La depenalizzazione così concepita dà priorità alla sicurezza materiale e immediata delle persone che vendono sesso. Il modello neozelandese, tuttavia, non risolve ogni problema. Ad esempio, non protegge le persone migranti prive di un permesso regolare. Costoro sono tutt’ora costrette alla clandestinità, rimanendo passibili di violenza e sfruttamento.

La necessità di un intervento multi-settoriale

Questo punto ci porta ad un’ ultima, fondamentale, riflessione.  Non si può affrontare il tema del sex work solamente sotto un profilo normativo. Bisogna prendere coscienza dei numerosi fattori strutturali (frontiere, razzismo, discriminazioni, disuguaglianze socio-economiche…) e delle disfunzioni sistemiche che acuiscono la vulnerabilità delle sex worker, e che contribuiscono a perpetrare forme di sfruttamento e disuguaglianze. La depenalizzazione non “risolve” le problematiche che spingono le persone ad entrare nel sex work.  Criminalizzare la migrazione, ad esempio, riduce drasticamente la possibilità per migliaia di persone di trovare un impiego e aumenta la possibilità di cadere vittime della tratta.

Sono, pertanto, necessarie strategie politiche intese a porre rimedio alla precarietà delle sex worker marginalizzate (migranti, persone Lgbtq+, disabili ecc.). Inoltre, per rendere il lavoro sessuale superfluo occorre comprendere la coesistenza simbiotica di diversi meccanismi e intervenire alla loro radice.
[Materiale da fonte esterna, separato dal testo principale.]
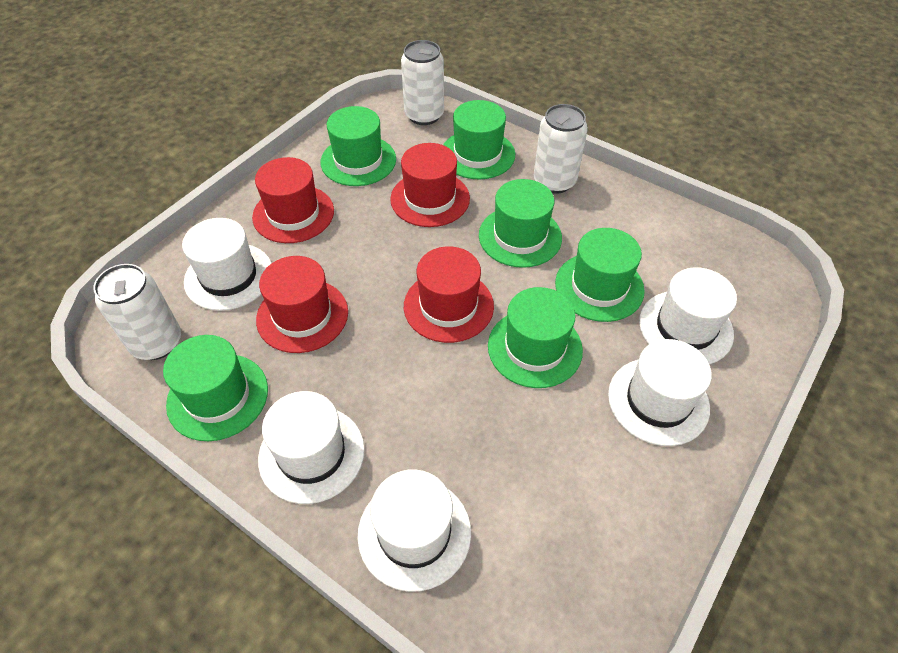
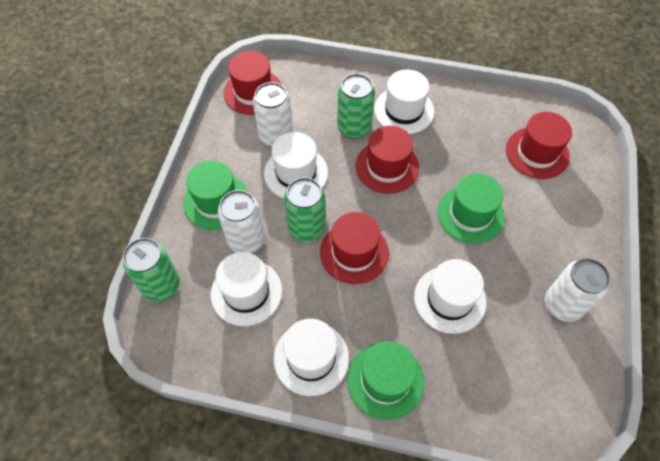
green can: 0 -> 3
green hat: 6 -> 3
Ottenere il diritto universale alla libertà di movimento (e quindi la possibilità di lavorare senza la costante minaccia dell’espulsione), più diritti sul lavoro, l’accesso ai servizi di assistenza, una migliore previdenza sociale, alloggi a costo più basso, servizi di supporto per madri single, e così via.

Prostitute in rivolta (2022)

La depenalizzazione contribuisce sicuramente a rendere il lavoro sessuale più sicuro, ma, se si intervenisse sulle disfunzioni sistemiche sopra elencate, il sex work potrebbe effettivamente non rappresentare più una scelta per molte, se non per la minoranza a cui piace davvero.  A tal fine, le politiche sulla prostituzione dovrebbero coinvolgere tutte le donne (sex work e non) in uno sforzo collaborativo, e non risolversi in una faida moralistica.  Le sex worker, così come tutte le lavoratrici, chiedono di essere tutelate, ascoltate e pagate. Nelle parole di Black Women for Wages for Housework:

Quando vincono le prostitute, vincono tutte le donne.